Chronique #02

BenNasr AlGhandour – Le bruit isole (Autoproduction)

Derrière BenNasr AlGhandour se cache un duo parisien qui oeuvre apparemment depuis 1998 dans une frange math – punk avec des titres à la con. Oui, ça te rappellera forcément un autre duo avec un nom et des titres de morceaux à la con.

D’ailleurs, et c’est bien là le principal reproche qu’on leur fera, l’ombre de Pneu plane sur eux durant les 5 titres composant cet EP. Reste que Le bruit isolé s’écoute sans déplaisir et peut même s’avérer assez grisant pour les amateurs. «Peck», la première piste, est une bonne introduction : rythme à la fois saccadé et effréné, le riff est efficace et fera plaisir aux amateurs de Marvin… La suite sera globalement du même tonneau, en mode «fast & furious » avec quelques ralentissements sur «Révolution de caillou» notamment.

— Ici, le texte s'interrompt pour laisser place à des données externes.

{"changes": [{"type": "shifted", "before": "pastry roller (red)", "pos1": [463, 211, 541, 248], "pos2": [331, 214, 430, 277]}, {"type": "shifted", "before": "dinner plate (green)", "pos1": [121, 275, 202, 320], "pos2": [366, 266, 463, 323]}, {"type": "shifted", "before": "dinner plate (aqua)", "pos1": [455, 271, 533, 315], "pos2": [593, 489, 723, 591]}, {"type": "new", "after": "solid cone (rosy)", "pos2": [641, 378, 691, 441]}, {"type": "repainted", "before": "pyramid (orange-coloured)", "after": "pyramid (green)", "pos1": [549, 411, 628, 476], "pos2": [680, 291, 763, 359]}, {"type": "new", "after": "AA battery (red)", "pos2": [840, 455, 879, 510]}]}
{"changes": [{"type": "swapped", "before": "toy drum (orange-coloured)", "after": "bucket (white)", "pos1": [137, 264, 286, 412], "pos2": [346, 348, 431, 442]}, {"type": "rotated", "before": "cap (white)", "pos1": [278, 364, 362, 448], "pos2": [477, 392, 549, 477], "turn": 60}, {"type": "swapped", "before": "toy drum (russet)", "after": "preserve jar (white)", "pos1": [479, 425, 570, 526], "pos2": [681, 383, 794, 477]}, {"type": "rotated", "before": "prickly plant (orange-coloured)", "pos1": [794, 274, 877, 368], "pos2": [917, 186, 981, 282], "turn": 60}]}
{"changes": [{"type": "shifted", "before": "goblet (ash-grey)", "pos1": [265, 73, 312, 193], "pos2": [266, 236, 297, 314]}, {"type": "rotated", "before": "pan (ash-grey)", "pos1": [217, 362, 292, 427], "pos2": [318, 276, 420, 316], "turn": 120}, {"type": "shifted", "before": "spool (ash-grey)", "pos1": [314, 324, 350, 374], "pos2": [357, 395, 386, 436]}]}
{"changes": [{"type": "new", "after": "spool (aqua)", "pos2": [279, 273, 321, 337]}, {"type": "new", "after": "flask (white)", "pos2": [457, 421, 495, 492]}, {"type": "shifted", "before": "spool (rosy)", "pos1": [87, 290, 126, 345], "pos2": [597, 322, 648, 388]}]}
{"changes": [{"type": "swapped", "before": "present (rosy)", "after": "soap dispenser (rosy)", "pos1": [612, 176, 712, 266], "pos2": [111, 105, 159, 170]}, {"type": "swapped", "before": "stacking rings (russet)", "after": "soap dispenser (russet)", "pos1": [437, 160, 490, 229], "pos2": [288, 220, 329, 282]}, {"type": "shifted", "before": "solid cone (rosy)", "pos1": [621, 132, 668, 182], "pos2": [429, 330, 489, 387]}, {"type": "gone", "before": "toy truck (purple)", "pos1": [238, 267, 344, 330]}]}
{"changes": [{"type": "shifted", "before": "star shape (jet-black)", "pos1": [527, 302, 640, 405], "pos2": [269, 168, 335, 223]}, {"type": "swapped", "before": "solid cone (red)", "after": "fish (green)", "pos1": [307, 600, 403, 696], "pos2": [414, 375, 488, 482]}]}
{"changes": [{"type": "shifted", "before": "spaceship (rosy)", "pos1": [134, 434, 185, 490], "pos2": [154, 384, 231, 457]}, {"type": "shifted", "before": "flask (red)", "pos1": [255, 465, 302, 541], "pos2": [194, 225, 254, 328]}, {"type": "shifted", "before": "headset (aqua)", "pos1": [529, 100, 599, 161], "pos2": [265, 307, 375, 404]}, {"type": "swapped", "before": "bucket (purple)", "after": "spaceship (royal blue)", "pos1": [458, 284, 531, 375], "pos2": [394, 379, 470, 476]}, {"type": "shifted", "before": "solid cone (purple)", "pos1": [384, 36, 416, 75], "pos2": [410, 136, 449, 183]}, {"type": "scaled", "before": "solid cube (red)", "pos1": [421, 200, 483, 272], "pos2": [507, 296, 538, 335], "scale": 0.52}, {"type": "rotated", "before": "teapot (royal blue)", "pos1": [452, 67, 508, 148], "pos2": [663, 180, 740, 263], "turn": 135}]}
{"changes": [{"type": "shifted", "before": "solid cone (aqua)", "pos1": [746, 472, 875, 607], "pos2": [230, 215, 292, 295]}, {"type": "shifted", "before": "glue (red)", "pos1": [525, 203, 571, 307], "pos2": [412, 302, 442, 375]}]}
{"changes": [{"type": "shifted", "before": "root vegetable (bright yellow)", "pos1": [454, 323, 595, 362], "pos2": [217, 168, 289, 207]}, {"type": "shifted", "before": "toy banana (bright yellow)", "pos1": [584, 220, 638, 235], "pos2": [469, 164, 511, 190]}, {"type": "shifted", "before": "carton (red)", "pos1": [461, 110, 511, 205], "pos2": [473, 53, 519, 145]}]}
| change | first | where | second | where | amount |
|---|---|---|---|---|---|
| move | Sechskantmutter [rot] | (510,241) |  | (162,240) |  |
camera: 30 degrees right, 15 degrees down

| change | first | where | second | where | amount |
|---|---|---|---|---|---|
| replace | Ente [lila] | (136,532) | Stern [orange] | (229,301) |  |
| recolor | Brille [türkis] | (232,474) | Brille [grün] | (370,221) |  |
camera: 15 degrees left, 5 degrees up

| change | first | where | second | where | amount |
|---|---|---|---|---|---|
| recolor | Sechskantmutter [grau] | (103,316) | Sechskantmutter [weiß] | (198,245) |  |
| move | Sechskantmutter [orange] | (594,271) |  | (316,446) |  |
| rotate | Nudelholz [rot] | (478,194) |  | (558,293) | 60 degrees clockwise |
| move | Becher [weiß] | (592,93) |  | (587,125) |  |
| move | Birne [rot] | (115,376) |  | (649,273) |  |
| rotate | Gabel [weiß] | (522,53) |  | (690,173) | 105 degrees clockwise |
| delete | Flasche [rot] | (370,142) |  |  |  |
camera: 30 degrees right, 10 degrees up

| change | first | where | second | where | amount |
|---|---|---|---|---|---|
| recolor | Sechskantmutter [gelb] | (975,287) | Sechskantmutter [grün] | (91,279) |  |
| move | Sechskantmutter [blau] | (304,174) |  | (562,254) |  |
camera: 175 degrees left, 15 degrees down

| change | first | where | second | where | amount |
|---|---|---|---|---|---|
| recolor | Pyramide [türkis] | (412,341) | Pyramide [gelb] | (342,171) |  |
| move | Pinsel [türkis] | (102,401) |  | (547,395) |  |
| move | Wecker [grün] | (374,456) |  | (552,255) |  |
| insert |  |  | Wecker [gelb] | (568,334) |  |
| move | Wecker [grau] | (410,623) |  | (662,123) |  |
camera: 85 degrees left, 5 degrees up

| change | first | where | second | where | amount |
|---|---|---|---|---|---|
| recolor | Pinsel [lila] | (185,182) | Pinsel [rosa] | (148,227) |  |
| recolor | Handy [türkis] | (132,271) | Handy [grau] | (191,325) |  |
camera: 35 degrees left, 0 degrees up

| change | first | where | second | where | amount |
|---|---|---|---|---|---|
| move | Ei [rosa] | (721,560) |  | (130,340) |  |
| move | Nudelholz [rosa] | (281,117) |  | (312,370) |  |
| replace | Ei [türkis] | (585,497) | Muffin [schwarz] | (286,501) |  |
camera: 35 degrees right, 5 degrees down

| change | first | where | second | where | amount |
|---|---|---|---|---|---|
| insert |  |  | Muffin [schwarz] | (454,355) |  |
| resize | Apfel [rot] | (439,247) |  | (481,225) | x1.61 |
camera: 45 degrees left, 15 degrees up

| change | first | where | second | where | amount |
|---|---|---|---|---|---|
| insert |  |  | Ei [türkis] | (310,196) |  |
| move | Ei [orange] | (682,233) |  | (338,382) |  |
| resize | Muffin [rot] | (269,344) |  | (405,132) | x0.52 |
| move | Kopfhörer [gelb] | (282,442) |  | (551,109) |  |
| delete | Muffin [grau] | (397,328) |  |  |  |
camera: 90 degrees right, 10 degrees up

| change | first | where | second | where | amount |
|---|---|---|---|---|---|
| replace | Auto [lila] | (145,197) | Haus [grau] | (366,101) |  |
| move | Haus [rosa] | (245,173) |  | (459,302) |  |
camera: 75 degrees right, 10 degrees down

Bref, voilà un mini – album qui ne paie pas de mine mais qui fait son petit effet. Et on terminera par un poncif de la chronique : le genre prenant tout son ampleur en concert, on vous conseille vivement d’aller tâter du décibel en live.

Cactus – W-FENEC Mag #11

Chronique #01

BENNASR ALGHANDOUR « Le bruit isole » (Autoproduction)

Nous avons ici affaire à un duo. A la première écoute ça me semblait partir vers ce fameux courant math machin qui parfois me faisait hérisser le poil à grand coup de circonvolutions dures à suivre. L’avantage de Ben Nasr Alghandour, car il y en a un, c’est que tout ça est largement transformé, complété, amélioré par un versant noïsy. Celui-ci les amène vers des formations comme Chick Peas à une époque, de la continuité dans une nouvelle version. Du coup les répétions, la frénésie en forme de spirale passe bien, le son est intense, soutenu, on bouffe de la vitamine, on boit de la caféine. Peu importe les break, les changements de rythmes, ces expérimentations toujours radicales, on rentre dans le trip, on casse du riff comme des damnés. J’imagine qu’avec ½ heure d’un tel show on doit être vanné. Je garde tout mais surtout« Peck », « Look like flies from afar » et« Cyclothymia is not a cloud », un sacré trio de morceaux pour un duo qui semble foncer tête baissée emportant tout sur son passage avec une certaine dose d’hystérie.